Advance the string offset from one code point boundary to the n-th next one, i.e., move forward by n code points. (Post-incrementing iteration.) "Unsafe" macro, assumes well-formed UTF-16.

Parameters

s	const UChar * string
i	string offset
n	number of code points to skip

See also: U16_FWD_N @stable ICU 2.4

Definition at line 450 of file utf16.h.

◆ U16_GET

#define U16_GET	(	s,
		start,
		i,
		length,
		c
	)

Value:

    UPRV_BLOCK_MACRO_BEGIN { \
    (c)=(s)[i]; \
    if(U16_IS_SURROGATE(c)) { \
        uint16_t __c2; \
        if(U16_IS_SURROGATE_LEAD(c)) { \
            if((i)+1!=(length) && U16_IS_TRAIL(__c2=(s)[(i)+1])) { \
                (c)=U16_GET_SUPPLEMENTARY((c), __c2); \
            } \
        } else { \
            if((i)>(start) && U16_IS_LEAD(__c2=(s)[(i)-1])) { \
                (c)=U16_GET_SUPPLEMENTARY(__c2, (c)); \
            } \
        } \
    } \
} UPRV_BLOCK_MACRO_END

Get a code point from a string at a random-access offset, without changing the offset. "Safe" macro, handles unpaired surrogates and checks for string boundaries.

The offset may point to either the lead or trail surrogate unit for a supplementary code point, in which case the macro will read the adjacent matching surrogate as well.

The length can be negative for a NUL-terminated string.

If the offset points to a single, unpaired surrogate, then c is set to that unpaired surrogate.

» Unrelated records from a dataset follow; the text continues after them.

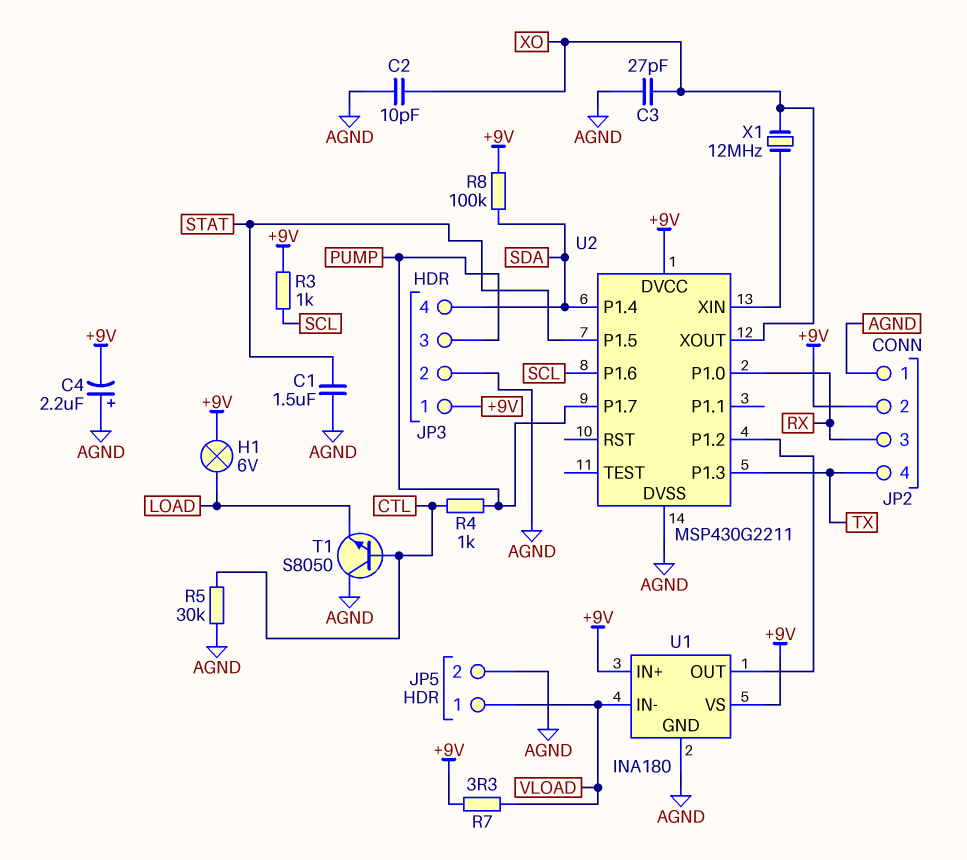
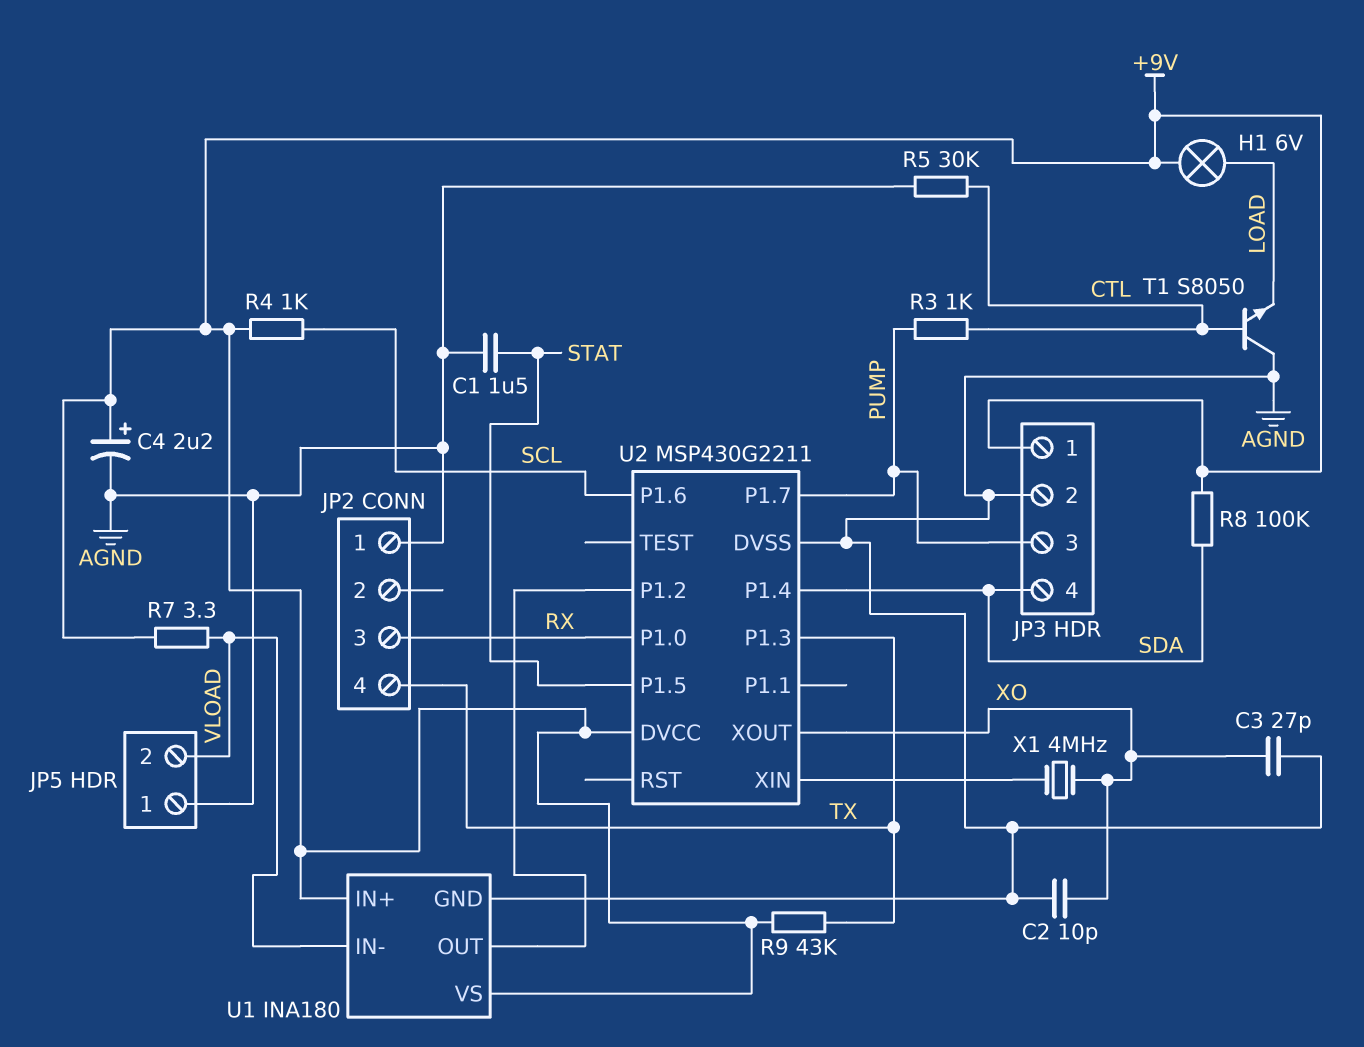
C4: 2.2uF (plus AGND, minus +9V) -> 2.2uF (plus +9V, minus AGND)
JP2 pin 2: +9V -> none
JP5 pin 1: VLOAD -> AGND
JP5 pin 2: AGND -> VLOAD
R3: 1k (+9V, SCL) -> 1k (CTL, PUMP)
R4: 1k (CTL, PUMP) -> 1k (+9V, SCL)
R9: none -> 43k (+9V, TX)
X1: 12MHz (U2/XIN, XO) -> 4MHz (U2/XIN, XO)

Iteration through a string is more efficient with U16_NEXT_UNSAFE or U16_NEXT.

Parameters

s	const UChar * string
start	starting string offset (usually 0)
i	string offset, must be start<=i<length
length	string length
c	output UChar32 variable

See also: U16_GET_UNSAFE @stable ICU 2.4

Definition at line 200 of file utf16.h.

◆ U16_GET_OR_FFFD

#define U16_GET_OR_FFFD	(	s,
		start,
		i,
		length,
		c
	)

Value:

    UPRV_BLOCK_MACRO_BEGIN { \
    (c)=(s)[i]; \
    if(U16_IS_SURROGATE(c)) { \
        uint16_t __c2; \
        if(U16_IS_SURROGATE_LEAD(c)) { \
            if((i)+1!=(length) && U16_IS_TRAIL(__c2=(s)[(i)+1])) { \
                (c)=U16_GET_SUPPLEMENTARY((c), __c2); \
            } else { \
                (c)=0xfffd; \
            } \
        } else { \
            if((i)>(start) && U16_IS_LEAD(__c2=(s)[(i)-1])) { \
                (c)=U16_GET_SUPPLEMENTARY(__c2, (c)); \
            } else { \
                (c)=0xfffd; \
            } \
        } \
    } \
} UPRV_BLOCK_MACRO_END

Get a code point from a string at a random-access offset, without changing the offset. "Safe" macro, handles unpaired surrogates and checks for string boundaries.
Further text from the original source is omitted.